"We need to pass a carbon tax to stop climate change. Break up the Wall Street banks. And stop the government spying on innocent Americans. Cory Booker doesn’t support any of these ideas."
Rush Holt on Monday, August 5th, 2013 in a Democratic primary U.S. Senate seat campaign TV ad
Rush Holt TV ad challenges Cory Booker on carbon tax, Wall Street banks, domestic spying
They’re among the more controversial issues in America today: climate change, behemoth Wall Street banks and domestic spying.
And Rep. Rush Holt (D-12th), a candidate in Tuesday’s Democratic primary for the late Frank Lautenberg’s U.S. Senate seat, claims another candidate in the race doesn’t support taxing, breaking up or ending any of those issues for the betterment of the nation.
"We need to pass a carbon tax to stop climate change. Break up the Wall Street banks. And stop the government spying on innocent Americans," Holt said in a recent TV ad. "Cory Booker doesn’t support any of these ideas."
Holt’s claim isn’t completely accurate, and raises an issue of semantics.
Booker, the mayor of Newark, along with Holt, Rep. Frank Pallone (D-6tth) and state Assembly Speaker Sheila Oliver (D-Essex) are the four candidates in this week’s primary. The winner will face the winner of the Republican primary between Steve Lonegan, the former director of the New Jersey chapter of Americans for Prosperity, and Dr. Alieta Eck. A special election for the Senate seat is scheduled Oct. 16.

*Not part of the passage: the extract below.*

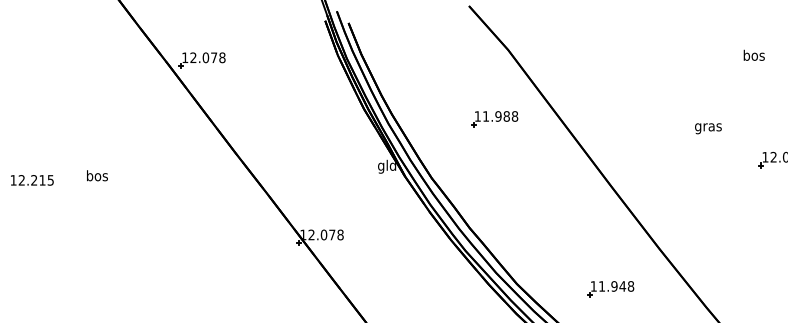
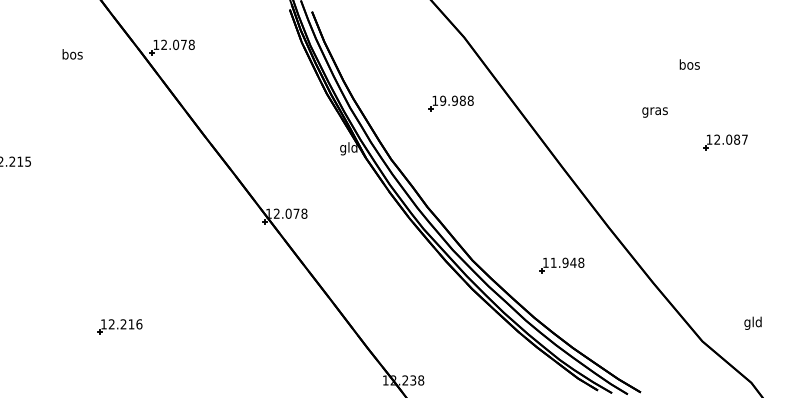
text: (753, 55) -> (689, 64), moved
text: (486, 116) -> (443, 100), 11.988 -> 19.988
text: (97, 175) -> (72, 54), moved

Let’s look at the three points in Holt’s ad and review where Booker stands on each issue.
First, the carbon tax and climate change.
Holt has proposed a tax on carbon dioxide emissions, which account for 75 percent of greenhouse gases during the past 40 years, according to a report from the Intergovernmental Panel of Climate Change that Holt references on his campaign website. He also claims that during the next two decades, a carbon tax could prevent the emission of 9.2 billion metric tons of carbon dioxide and by mid-century, reduce U.S. emissions by a third.
Kevin Griffis, senior adviser and communications director for Booker’s campaign, said in an e-mail that Booker "hasn’t taken a public position on a carbon tax, which is largely a federal or state-level issue. He has spoken extensively about the importance of regional greenhouse gas agreements, reducing carbon emissions and producing green jobs."
Booker also hadn’t take a public position on breaking up Wall Street banks by the time Holt’s ad aired on Aug. 5.
Booker addressed both issues, however, in a campaign questionnaire to The Star-Leger. Booker said legislation must be passed that reduces carbon production, and involve a market-based approach, including cap and trade or a carbon tax. He also said in the questionnaire that he "would support exploring additional rules" to limit risky actions by financial institutions, but didn’t say whether he supported breaking up Wall Street banks.
As for alleged domestic spying on civilian Americans’ phone calls and e-mails by the National Security Agency, Booker’s campaign says the mayor believes in striking a balance between enforcing privacy protections guaranteed by Constitution while also protecting the country from terrorism. Booker also supports amending, instead of ending, the 11-year-old Patriot Act, which reduces the restrictions law enforcement once had in investigating terrorism.
So should the electorate care if a candidate doesn’t respond publicly on particular issues?
"One rule of thumb for politicians is that you have to define yourself before someone else does it for you," said Ben Dworkin, director of The Rebovich Institute for New Jersey Politics and an adjunct assistant professor of political science at Rider University in Lawrenceville. "The essence of a campaign, a competitive campaign, is to draw distinction."
Griffis maintains that Holt’s ad isn’t accurate.
"Our basic position is that not being on the record about something, especially when the mayor would not have had occasion to discuss it in the past, is not the same as stating his affirmative support or opposition to an idea or initiative, and therefore, the Holt ad is misleading," Griffis said in an e-mail.
The Holt campaign, however, emphasizes that Booker not taking a public position on significant issues speaks loudly to voters.
"With due respect to the mayor, ‘I haven't taken a position’ isn't a rebuttal," Thomas Seay, Holt’s communications director, said in an e-mail. "It's a restatement of the problem."
Holt said in a TV ad, "We need to pass a carbon tax to stop climate change. Break up the Wall Street banks. And stop the government spying on innocent Americans. Cory Booker doesn’t support any of these ideas."
Booker hadn’t taken a position on those issues by the time the ad had aired, but that doesn’t mean he doesn’t support or reject them. It simply means he hasn’t taken a position thus far. But let’s look at the flip side, too. Without knowing where Booker stands on these issues, New Jerseyans can legitimately question whether he supports a carbon tax, breaking up Wall Street banks and ending domestic spying. That lack of context is what makes Holt’s claim partially accurate, and why we rate Holt’s claim Half True.